Functional changes in the mouse blood caused by the antibody. (a) Blood ${\mathrm{sO}}_2$ starts decreasing after 2 h of injection of the dye-labeled IgG4 antibody. (b) No significant change in blood ${\mathrm{sO}}_2$ after injection of the sulfo-cy7.5 dye in PBS. (c) Insertion of sterile needle does not cause any decrease in the blood ${\mathrm{sO}}_2$. (d) Statistically significant changes in ${\mathrm{sO}}_2$ of major arteries and veins are observed with respect to the pre-injection levels. (e) No significant change in the total hemoglobin (HbT) was observed throughout imaging in the major arteries and veins.
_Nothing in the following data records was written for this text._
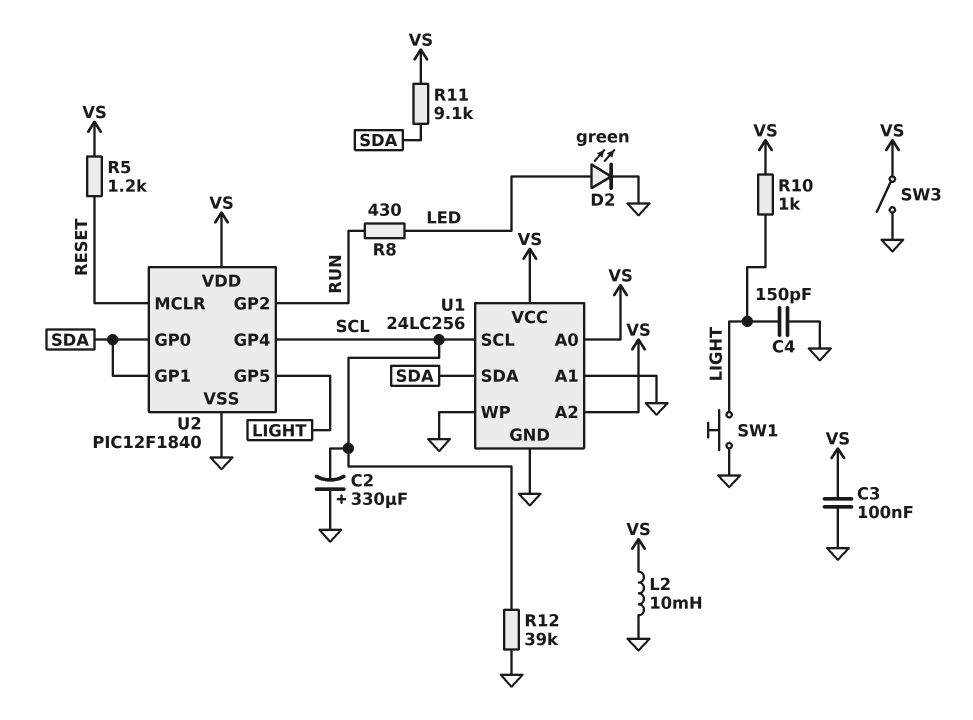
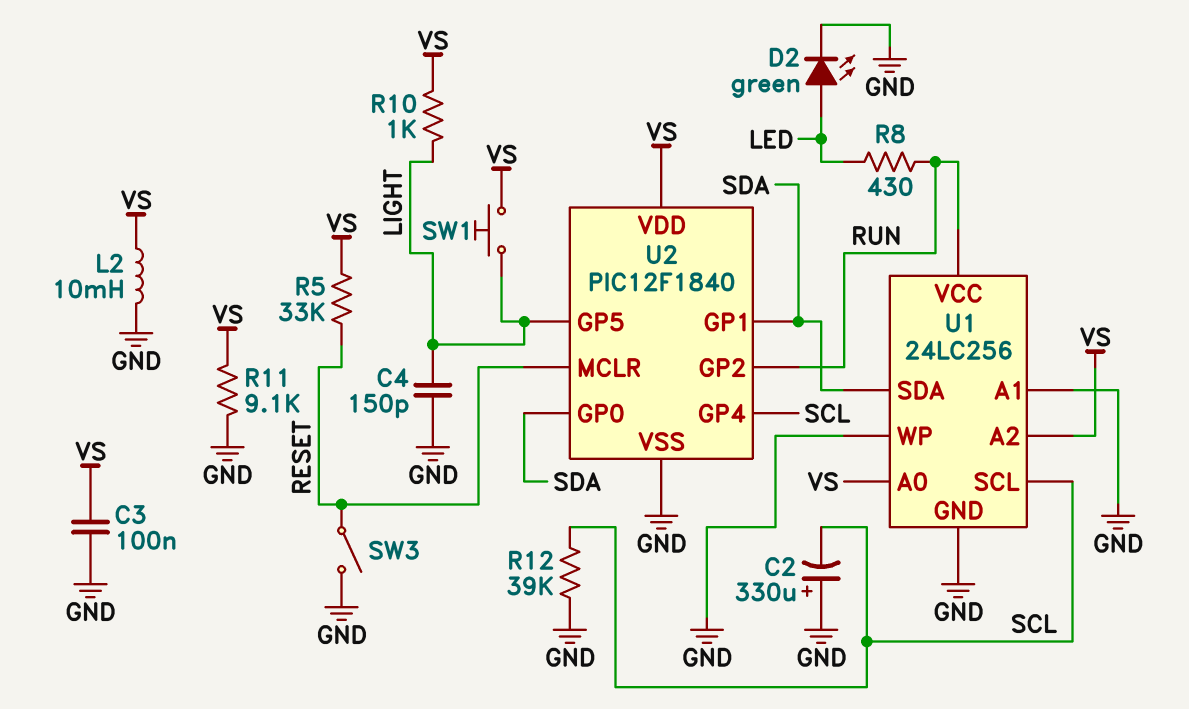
R5: 1.2k (RESET, VS) -> 33k (RESET, VS)
R11: 9.1k (SDA, VS) -> 9.1k (GND, VS)
SW1: button (GND, LIGHT) -> button (LIGHT, VS)
SW3: switch (GND, VS) -> switch (GND, RESET)
U1 pin VCC: VS -> RUN

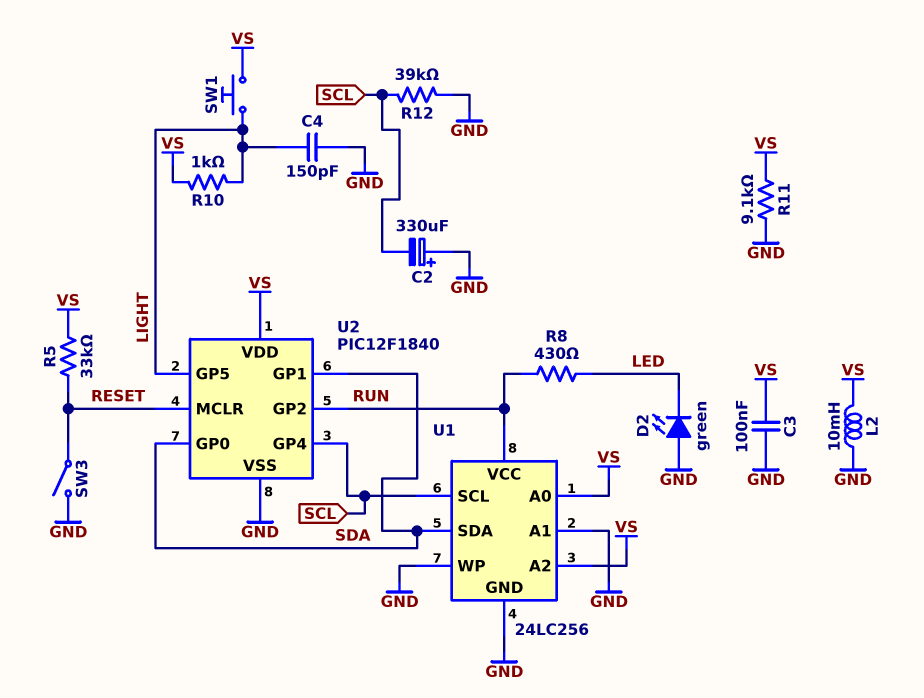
D2: LED green (A LED, K GND) -> LED green (A GND, K LED)

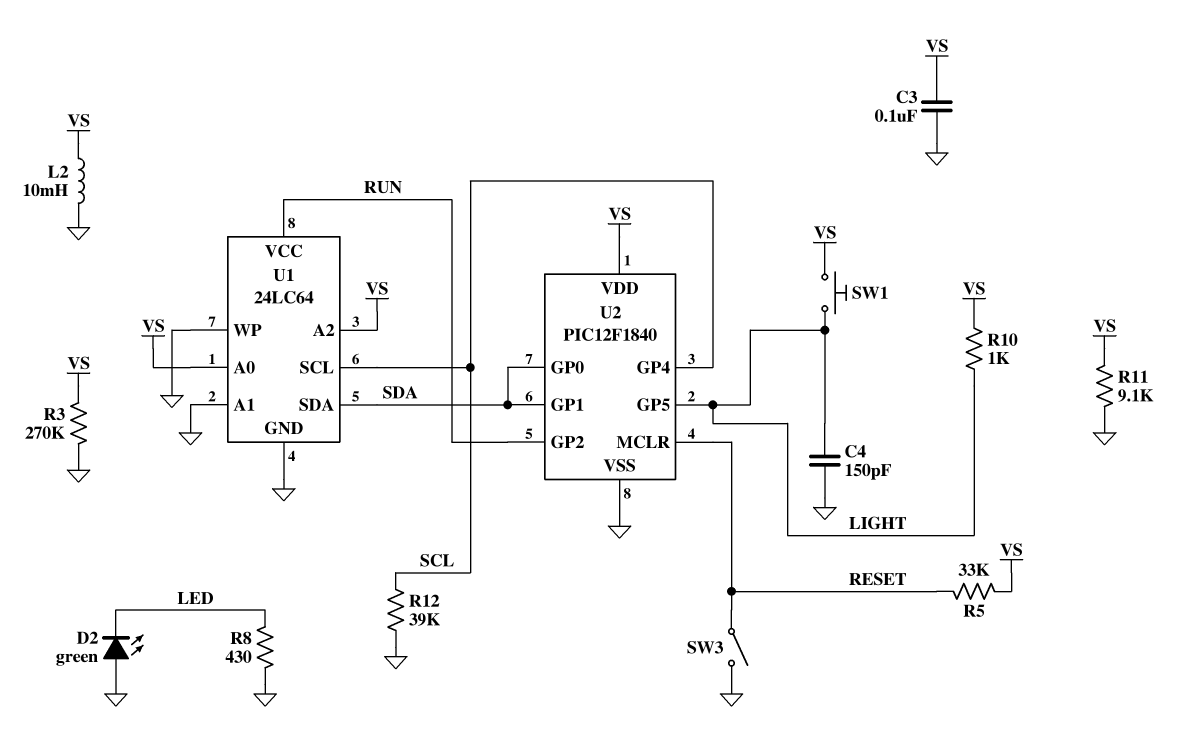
C2: 330uF (plus GND, minus SCL) -> none
R3: none -> 270k (GND, VS)
R8: 430 (LED, RUN) -> 430 (GND, LED)
U1: 24LC256 -> 24LC64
The horizontal dashed lines refer to the pre-injection values. Number of mice, $n=5$; data represent mean ± standard error of the mean. All $p$ values at the mentioned time points were calculated using paired $t$-test with respect to the pre-injection time points; $p>0.05$, ns; $p<0.05$, *; $p<0.01$, **; $p<0.001$, ***. Yellow arrows represent points of injections. The mice were kept awake in their cages between the 3 h and 6 h time points. Scale bar, $500\mu \mathrm{m}$.

Fig. 4

Dependence of blood ${\mathrm{sO}}_2$ on isoflurane anesthesia upon injection of dye-labeled IgG4 antibody in a mouse. The time points are reset to zero at every isoflurane on/off activity. Scale bar, $500\mu \mathrm{m}$.